# taz.de -- Tag gegen Gewalt gegen Frauen: Solidarität ist männlich
       
       > Patriarchale Gewalt findet nur selten gesamtgesellschaftliche Beachtung.
       > Dabei betrifft sie uns alle. Wie können Männer feministisch handeln?
       
 (IMG) Bild: Feminismus müssen alle durchsetzen
       
       Wütende Flinta* ziehen am Montagabend unter dem Motto „Frauen in die
       Offensive“ bei der Revolutionären Vorabenddemo des 25. Novembers, dem
       internationalen Tag gegen Gewalt gegen Frauen, durch Friedrichshain. Am
       Dienstagnachmittag folgen zahlreiche Aktionen: eine Kundgebung vor dem
       Brandenburger Tor für die Umsetzung der [1][Istanbul Konvention] sowie die
       Demo [2]["Keine mehr"], die 18 Uhr am Justizministerium startet. Sie alle
       demonstrieren für die unzähligen Frauen, die patriarchale Gewalt erleben
       oder an deren Folgen starben.
       
       In Berlin hat die Zahl der von Gewalt betroffenen Frauen im vergangenen
       Jahr einen neuen Rekordwert erreicht. Laut Senatsinnenverwaltung wurden
       2024 insgesamt 42.751 Frauen Opfer von Gewalt. 2020 waren es noch 31.833.
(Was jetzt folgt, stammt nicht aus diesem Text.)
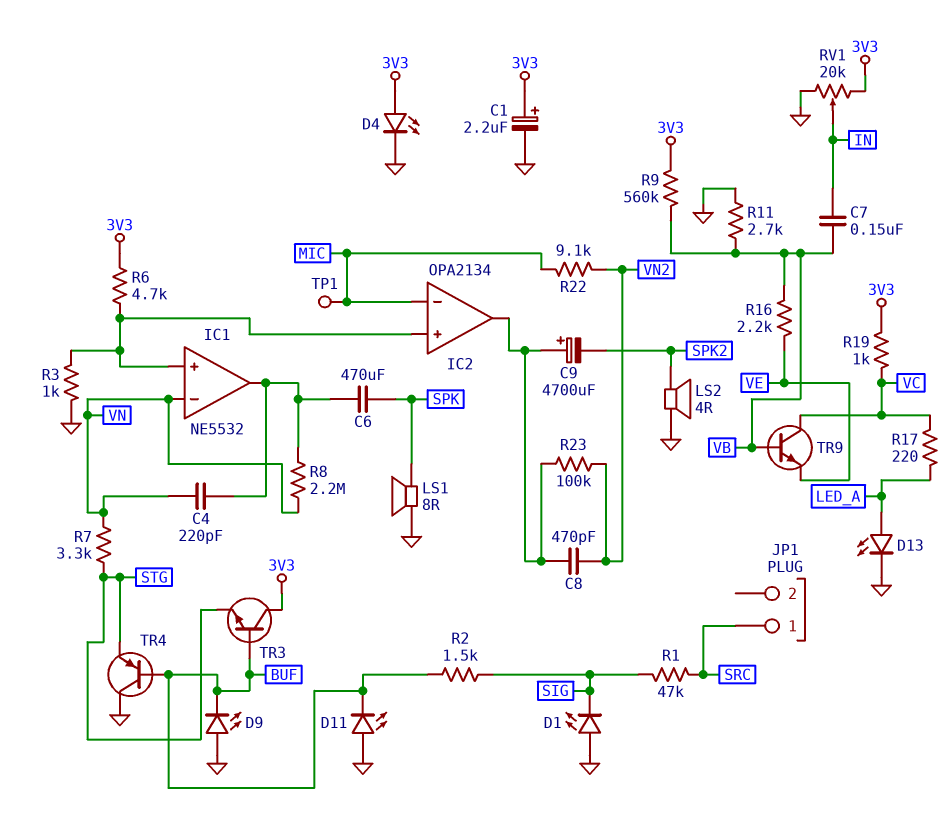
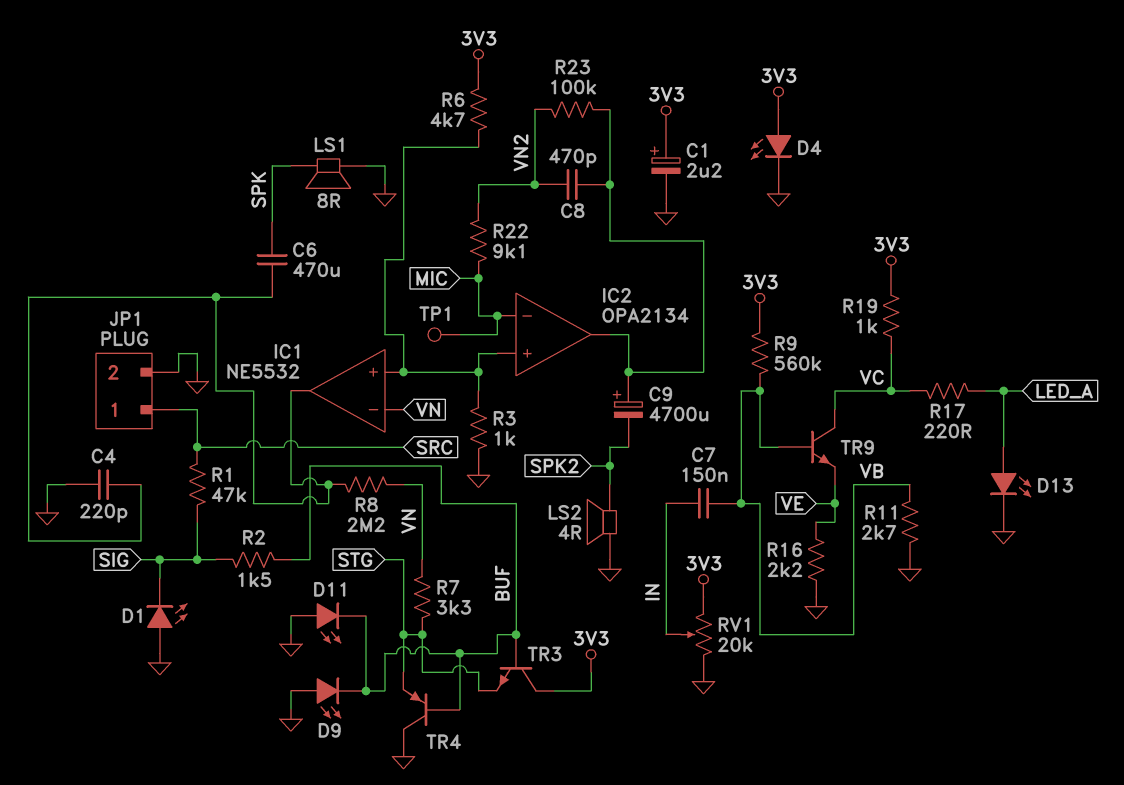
C4: 220pF (IC1/out, VN) -> 220pF (GND, IC1/out)
JP1 pin 2: none -> GND
R16: 2.2k (VB, VE) -> 2.2k (GND, VE)

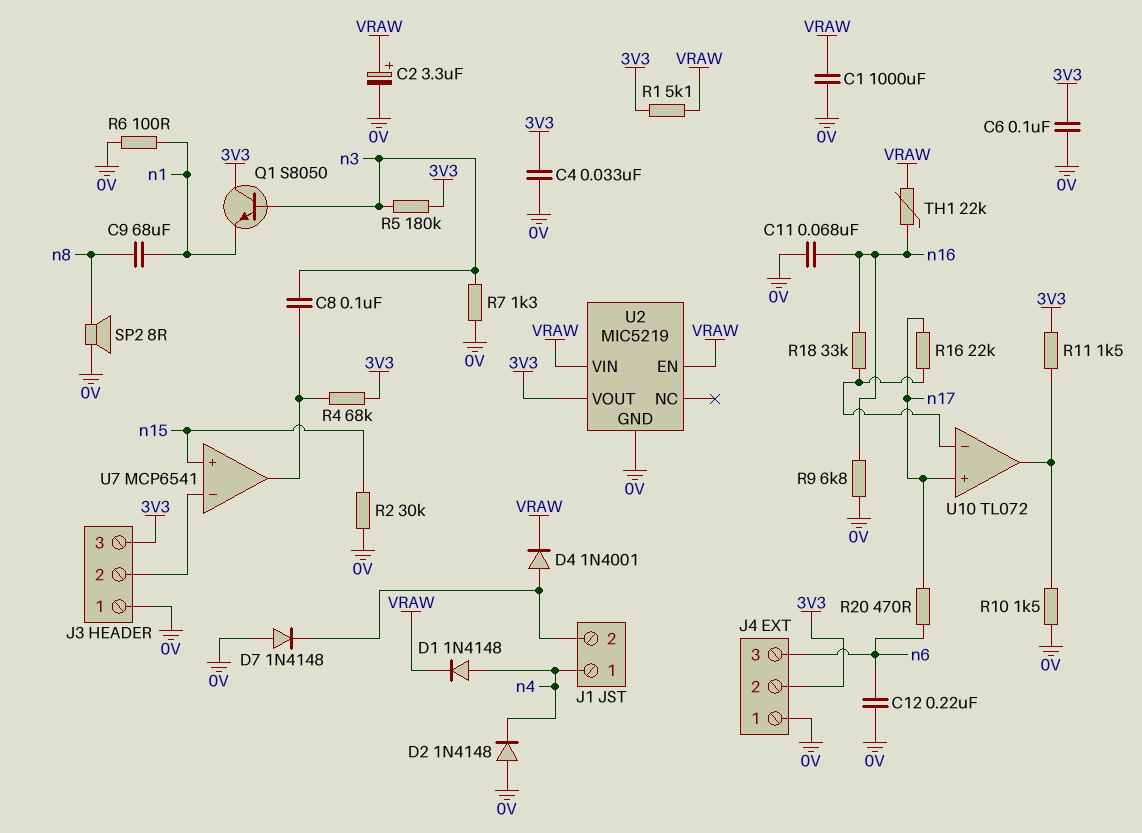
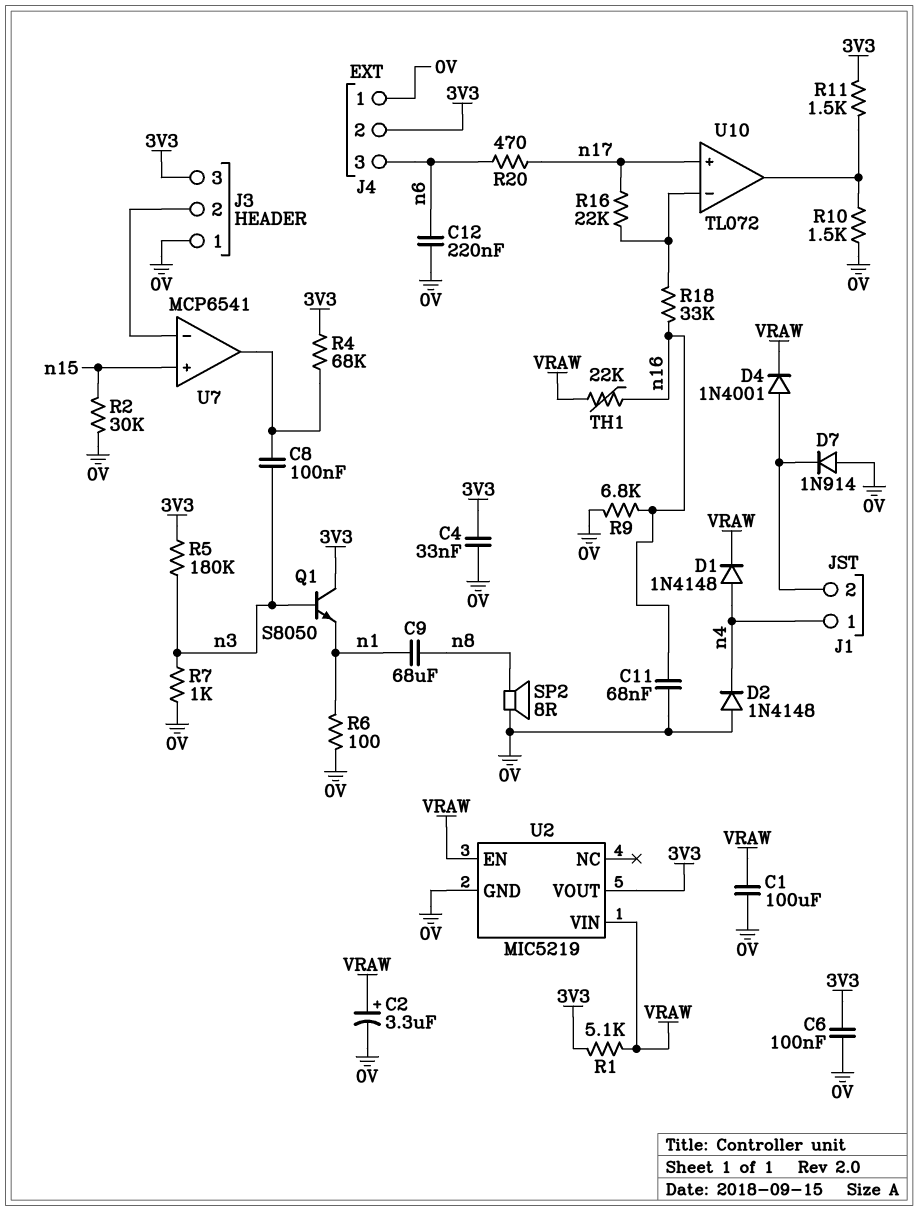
C1: 1000uF (0V, VRAW) -> 100uF (0V, VRAW)
D7: diode 1N4148 (A 0V, K J1/2) -> diode 1N914 (A 0V, K J1/2)
R7: 1.3k (0V, n3) -> 1k (0V, n3)

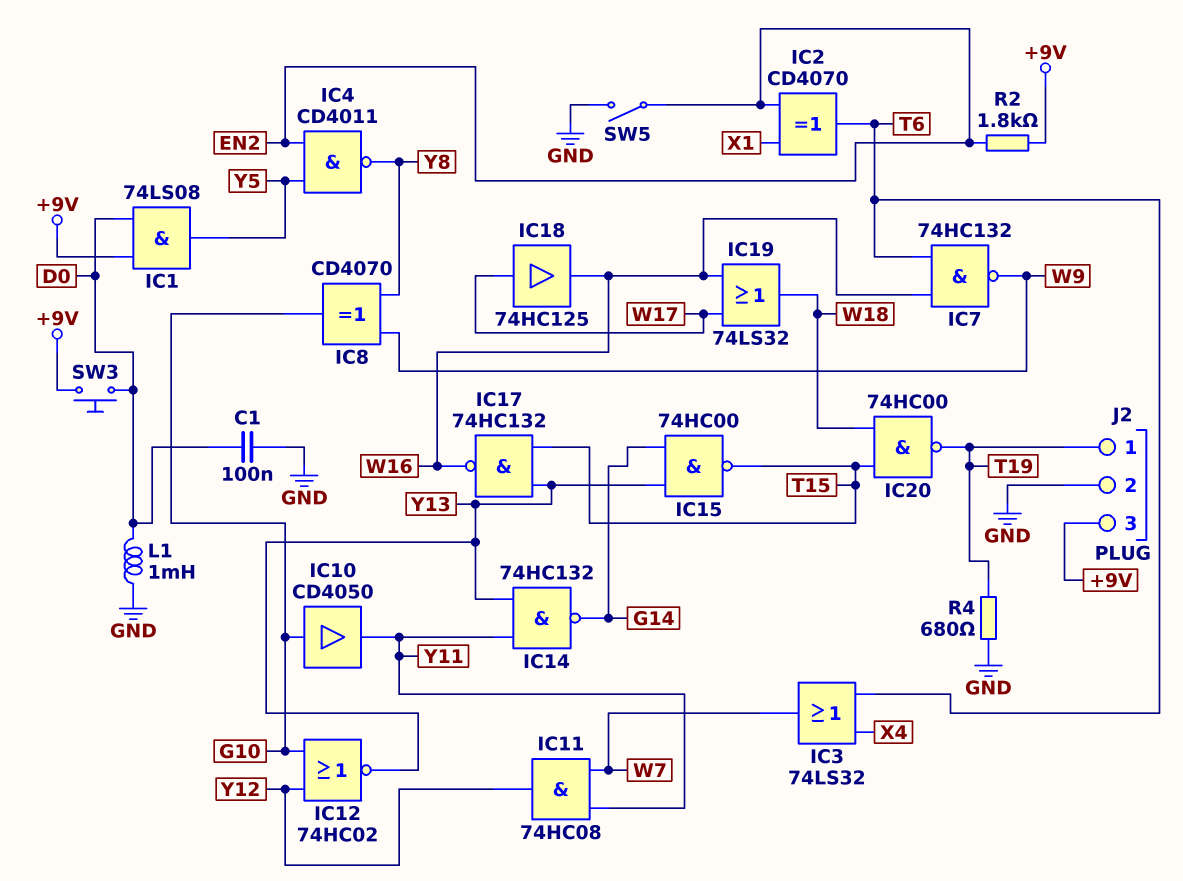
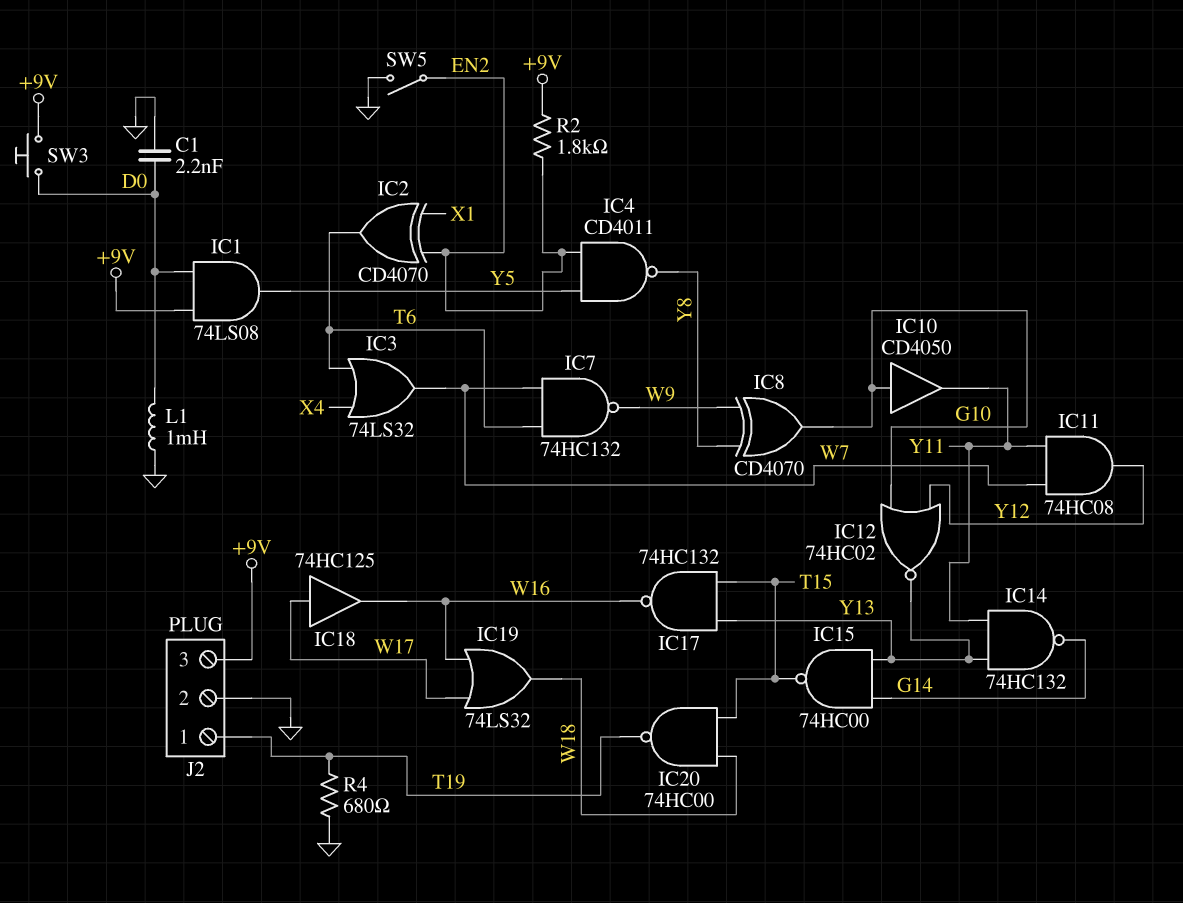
C1: 100nF (D0, GND) -> 2.2nF (D0, GND)
IC7: NAND 74HC132 (in T6, in W16, out W9) -> NAND 74HC132 (in T6, in W7, out W9)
       Das Dunkelfeld dürfte um ein Vielfaches höher sein.
       
       Dieser alarmierende Missstand wird an 363 Tagen im Jahr nahezu
       ausschließlich von feministischen Gruppen und Frauenrechtsorganisationen
       thematisiert. Gesellschaftliche Beachtung findet er nur an zwei Tagen – dem
       8. März, dem feministischen Kampftag, und dem 25. November. Und selbst dann
       sind es vor allem Flinta*, die sich dazu äußern, mobilisieren und auf die
       Straße gehen.
       
       Viele aufgeklärte cis-Männer meinen, man wäre nur Teil des patriarchalen
       Problems, wenn man eine Frau vergewaltigt hat. Aber sexualisierte Gewalt
       ist nur eine Form patriarchaler Gewalt. Ihr Fundament liegt in den
       Mikroaggressionen im Alltag ebenso wie im strukturellen Desinteresse an den
       gewaltvollen Lebensrealitäten von Flinta*. Um das zu ändern, braucht es
       strukturelle Reformen – aber auch persönliches Umdenken. Was können Männer
       tun?
       
       ## Solidarität gefordert
       
       Wenn wir Feminismus so definieren, dass alle Menschen unabhängig von
       Geschlecht oder Sexualität die gleichen Rechte haben sollen, dann steht
       fest: Alle können sich dafür einsetzen. Viele cis-Männer halten
       feministische Demos jedoch nicht für „ihr Terrain“ und verweisen darauf,
       dass manche Veranstaltungen nur Flinta* vorbehalten sind. Das trifft jedoch
       nur auf einzelne Formate zu. In den meisten Fällen sind cis-männliche
       Verbündete ausdrücklich willkommen – auch bei vielen Demos in diesem Jahr.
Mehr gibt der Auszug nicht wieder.